Deol michin jidojaleul gajneun geos-i johda.

It’s nice to have a less crazy leader

yeogie gaega eobs-seubnikka? waenyahamyeon naneun gaeege aju alleleugigaiss-eo.

There’s no dog in this is there? Because I’m highly allergic to dog.

ITALY

Non guardarmi. Sostegno l’immigrazione e sono contro il muro, proprio come il tuo ragazzo, il papa

Don’t look at me. I support immigration and am against the wall, just like your boy, the Pope

Nessun oliveto? Non mi aspettavo.

No Olive Garden? I didn’t expect that.

RUSSIAN

Мне совершенно нечего сказать.

I have absolutely nothing to say.

INDIA

to kaheen koee haimbargar nahin?

So no hamburgers anywhere?

tumhen pata hai ki aapako apanee nadee mein bahut saare dookee milee hai.

You know you got a lot of dookie in your river.

JAPAN

Anata no shushō no sei wa Abedesu ka? Watashitachi ni wa sore o nanoru shachō ga itakaradesu.

So your Prime Minister’s last name is Abe? Because we had a president who had that as a first name.

Gojira ga arawareta toki ni keihō nado ga demasu ka?

Do we get an alarm or something when Godzilla shows up?

GREECE

Αστεία ιστορία. Πριν από πέντε χρόνια γελούσα σε σας.

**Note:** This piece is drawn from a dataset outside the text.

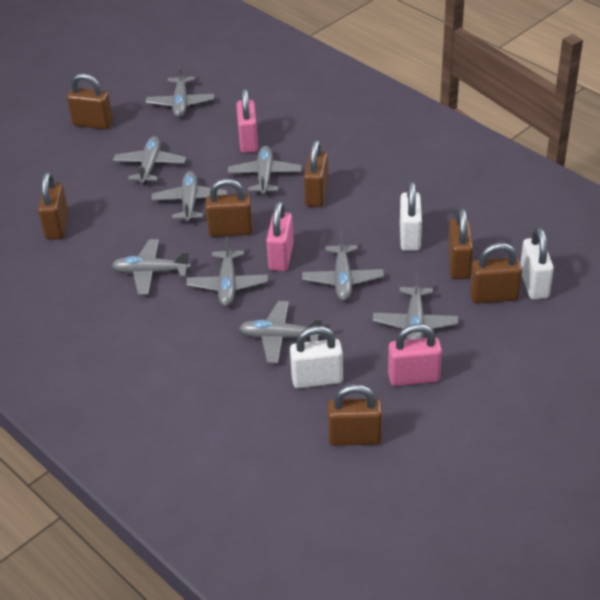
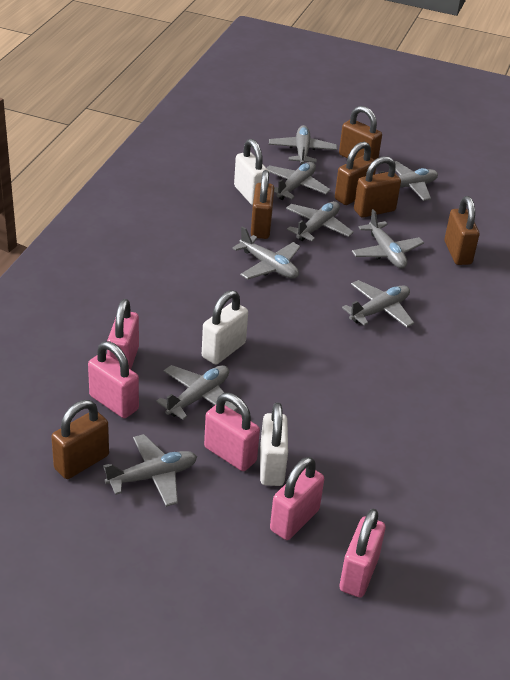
brown padlock: 7 -> 6
pink padlock: 3 -> 5

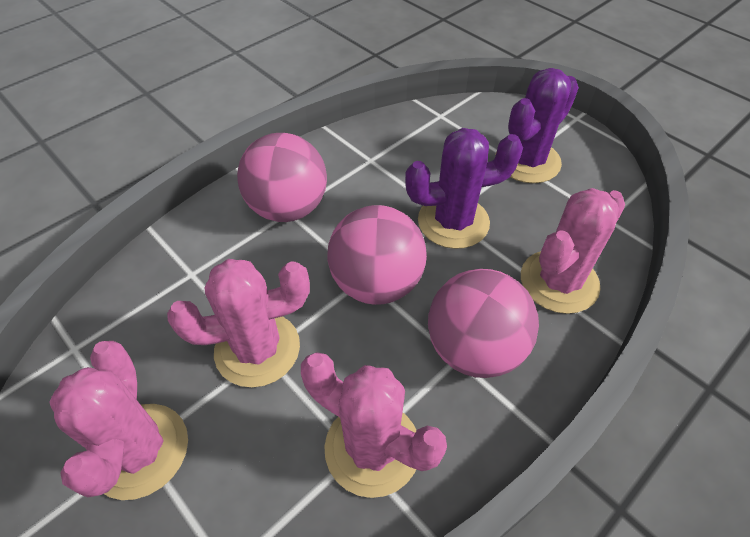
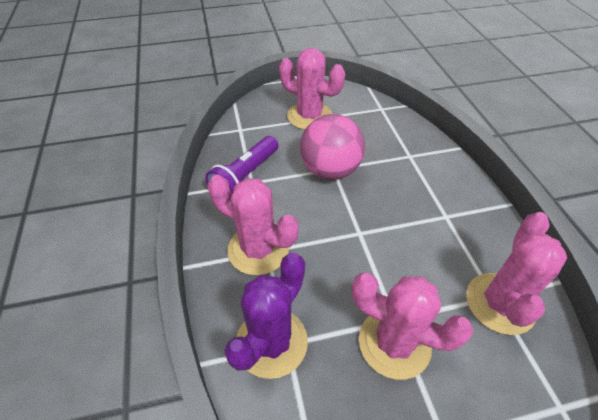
pink ball: 3 -> 1
purple cactus: 2 -> 1
purple flashlight: 0 -> 1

Funny story. Five years ago I was laughing at you people.

SAUDI ARABIA

‘ana ln ‘akadhib. ‘innah harr kama aljahim huna. alhararat aljaffat mukharaty.

I’m not going to lie. It is hot as hell out here. Dry heat my ass.

GERMANY

Ich würde mich freuen, die Hand deines Kanzlers zu schütteln.

I would be happy to shake the hand of your Chancellor.

MEXICO

Tren de las dos maneras móviles ahora, perra

Train’s moving both ways now, bitch.

CHINA

Suǒyǐ zài zhèlǐ, tāmen zhǐshì jiàozuò cāntīng, ér bùshì zhōngguó cānguǎn?

So here, they’re just called restaurants, not Chinese restaurants?

Wǒ méiyǒu tóupiào gěi húndàn

I didn’t vote for the asshole.

FRANCE

Je ne peux que parler pour moi et j’adore Paris.

I can only speak for myself and I love Paris.

AUSTRALIA

Crikey! I don’t think your military is scared, mate.

I don’t think that your military is scared.

HAITI

Seryezman, li vrèman vinn sa ki move.

Seriously, it’s really gotten that bad.

This will help you to decide whether you want to get in on the ground floor of this rapidly growing market. I’ll provided my Kickstarter information at a later date.